Love is stronger than might, stronger than fear. Keep your heart as strong as your sword, and right will triumph. Following this instruction, Jack the lad becomes Jack the strong of heart, embracing his father's silver sword as he sets forth. In Pleasant DeSpain's able hands, and with the help of a maiden named Elinor, an ancient tortoise, and a cat named Octavia, Jack and the Beanstalk becomes a tale of action, fun, and justice. Joe Shlichta's vibrant oil paintings, reminiscent of its medieval origins, convey the challenge, fear, and triumph of this timeless tale.
Strongheart Jack and the Beanstalk
By Edward Feazell on Sep 13, 2000
I'm a fan of fairy tales and after using DeSpain's telling of "Jack and the Beanstalk," in the classroom for a few years, feel that it is one of the best. Boys especially like it and due to the strong female role in "Elinor," so do the girls. An appealing aspect of this version is that DeSpain begins at the true beginning of the story, with the death of Jack's father by the evil and cruel giant. Unlike Disney Productions, DeSpain's telling contains the soul of this important fairy tale. Also, I like the beautiful oil paintings (illustrations) and DeSpain's nearly lyric language.

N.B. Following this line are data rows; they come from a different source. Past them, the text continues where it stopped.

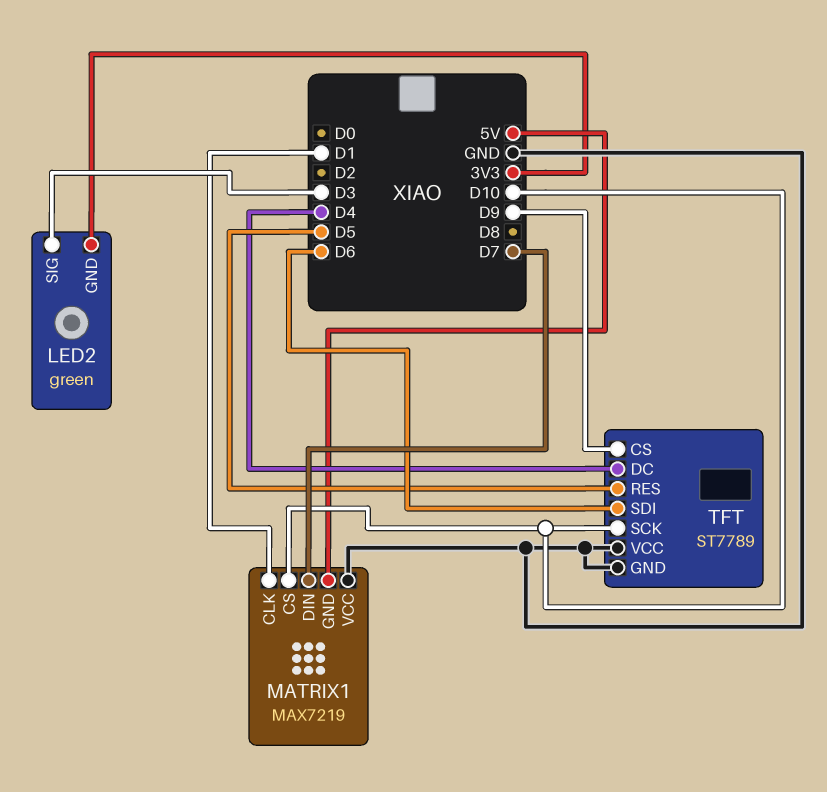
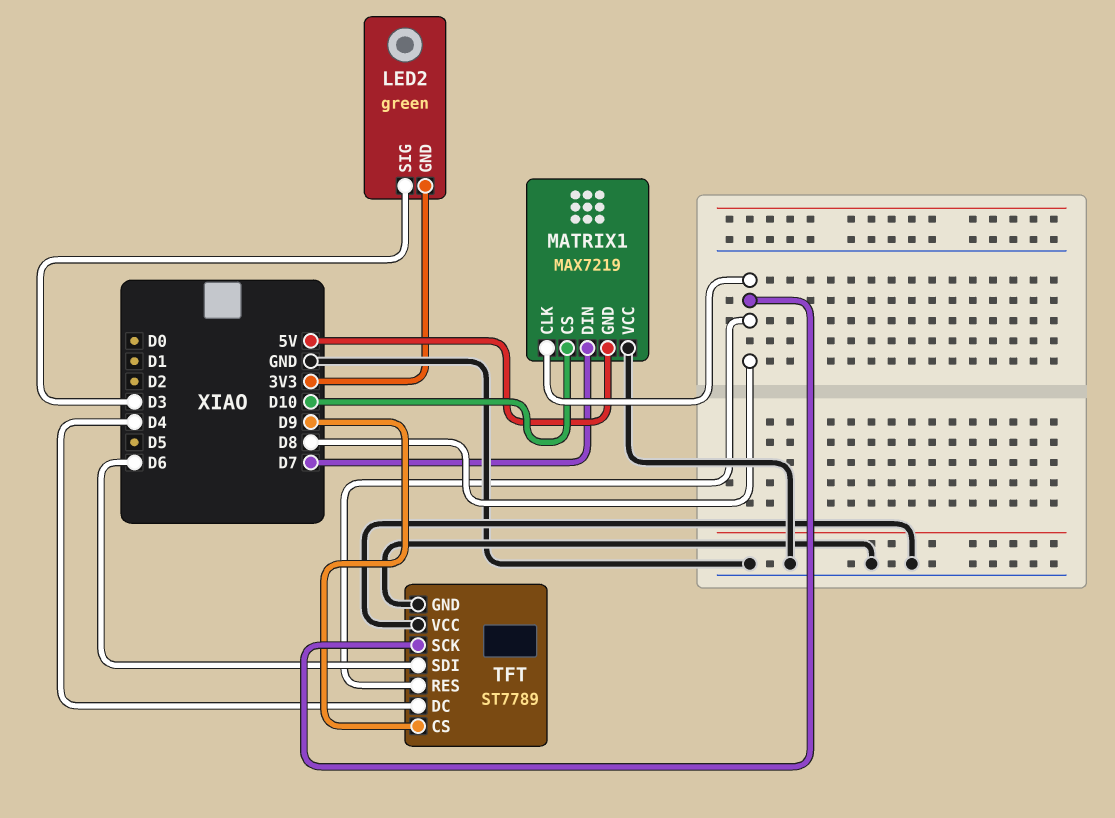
MATRIX1 pin CLK: D1 -> D8
TFT pin RES: D5 -> D8
TFT pin SCK: D10 -> D8

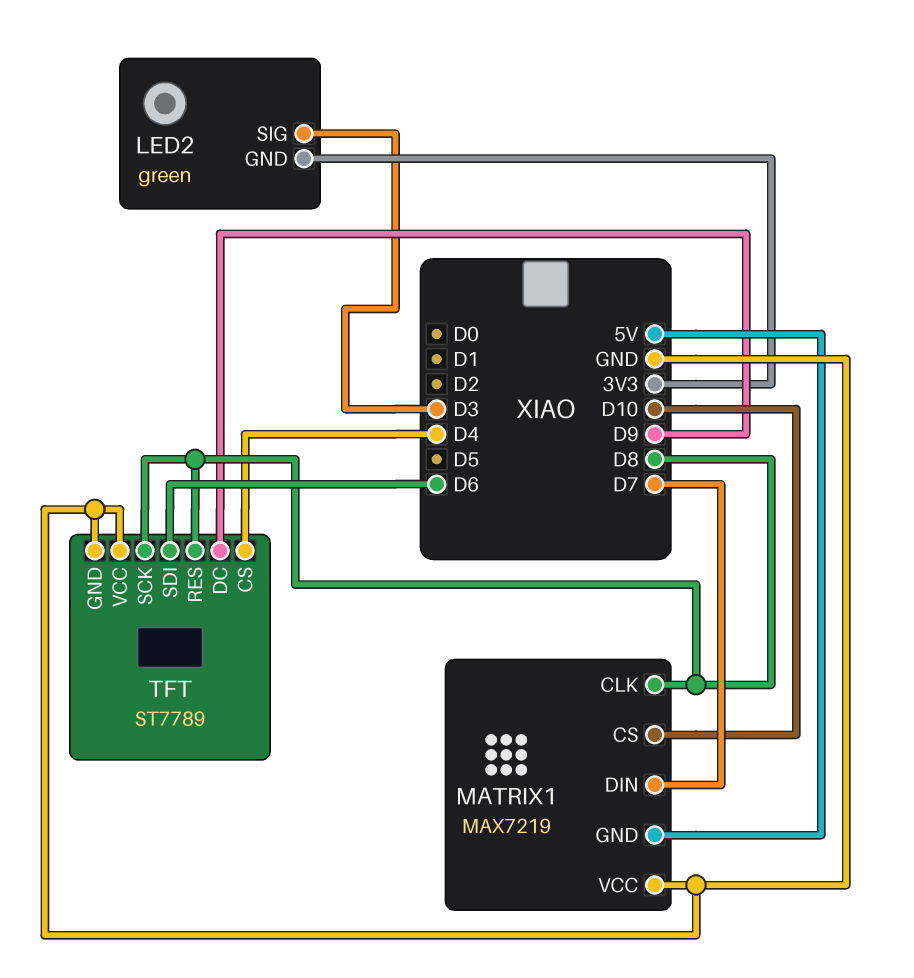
TFT pin CS: D9 -> D4
TFT pin DC: D4 -> D9

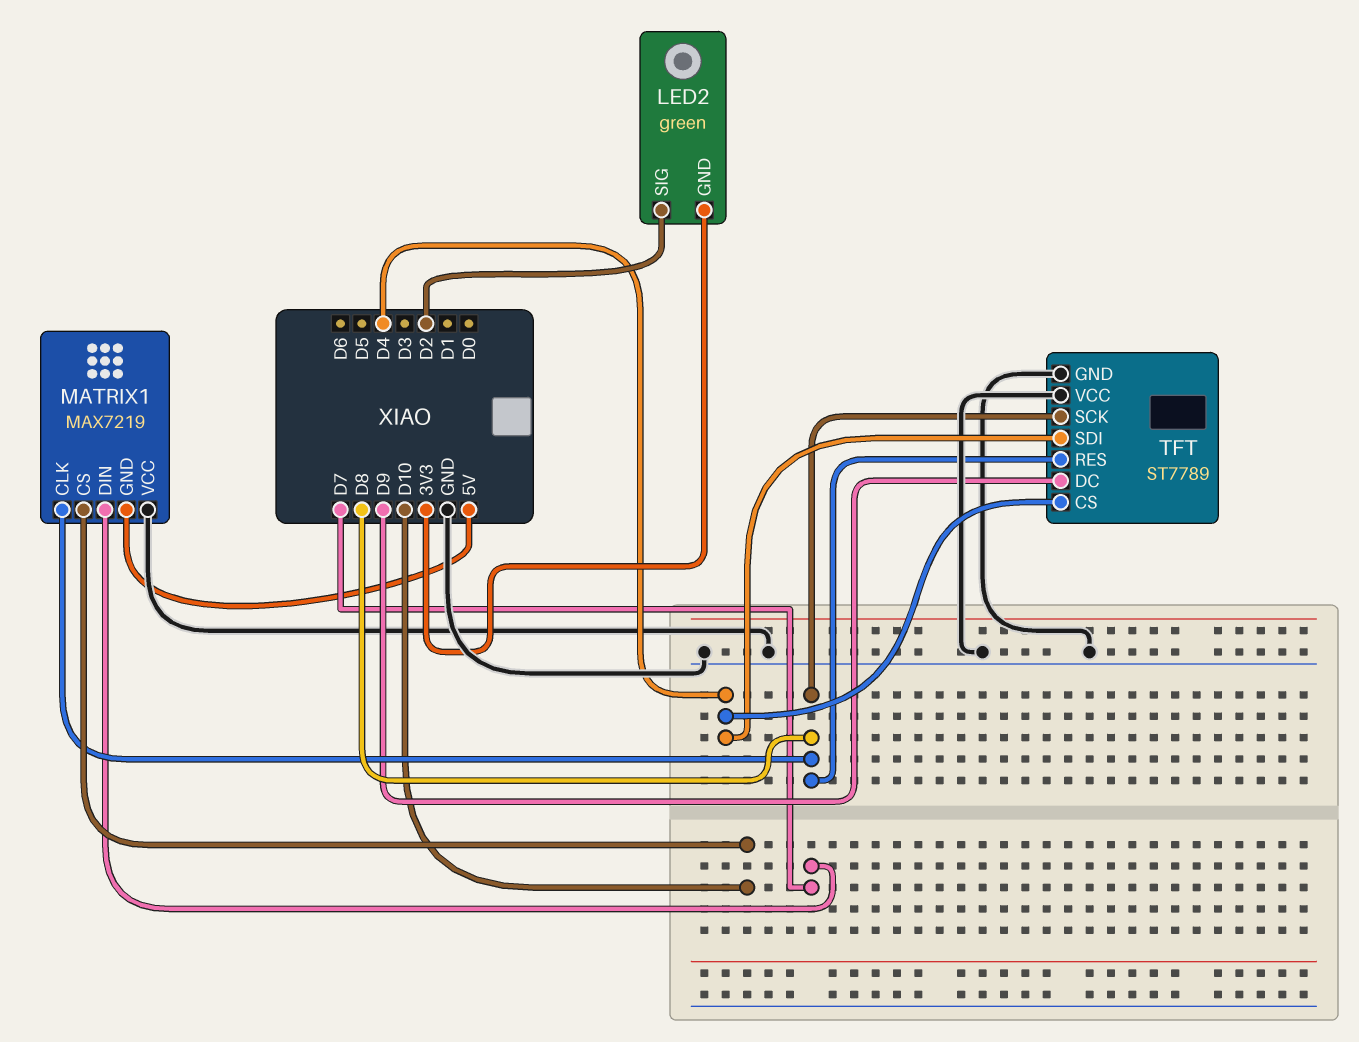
LED2 pin SIG: D3 -> D2
TFT pin SDI: D6 -> D4

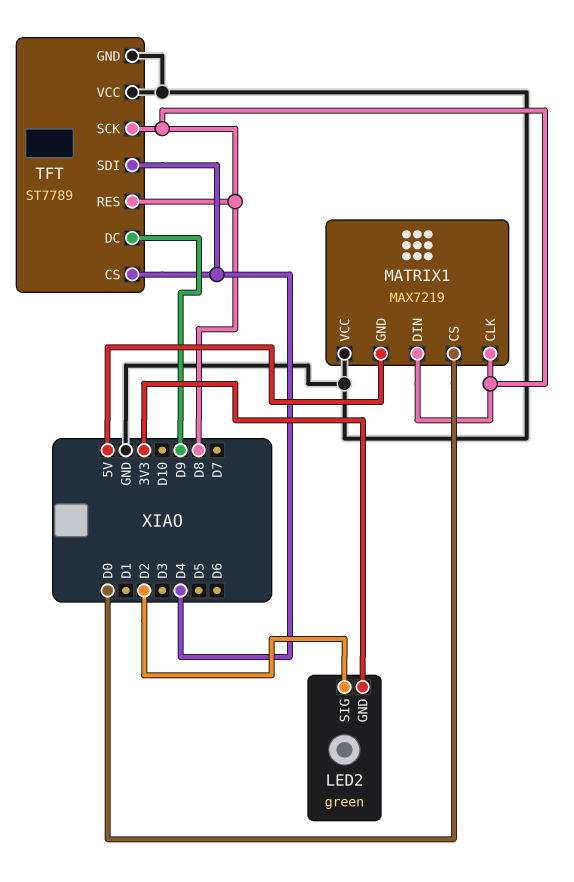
MATRIX1 pin CS: D10 -> D0
MATRIX1 pin DIN: D7 -> D8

By M. Brewster on Aug 20, 2004
We all know the story, and Pleasant DeSpain's version is the classic. Why you should buy this book is for Joe Shlichta's oil paintings. In his previous collaborations with DeSpain, Shlichta worked in traditional illustration media like pen & ink and woodcut. This book is the crowning achievement of Shlichta's illustration career.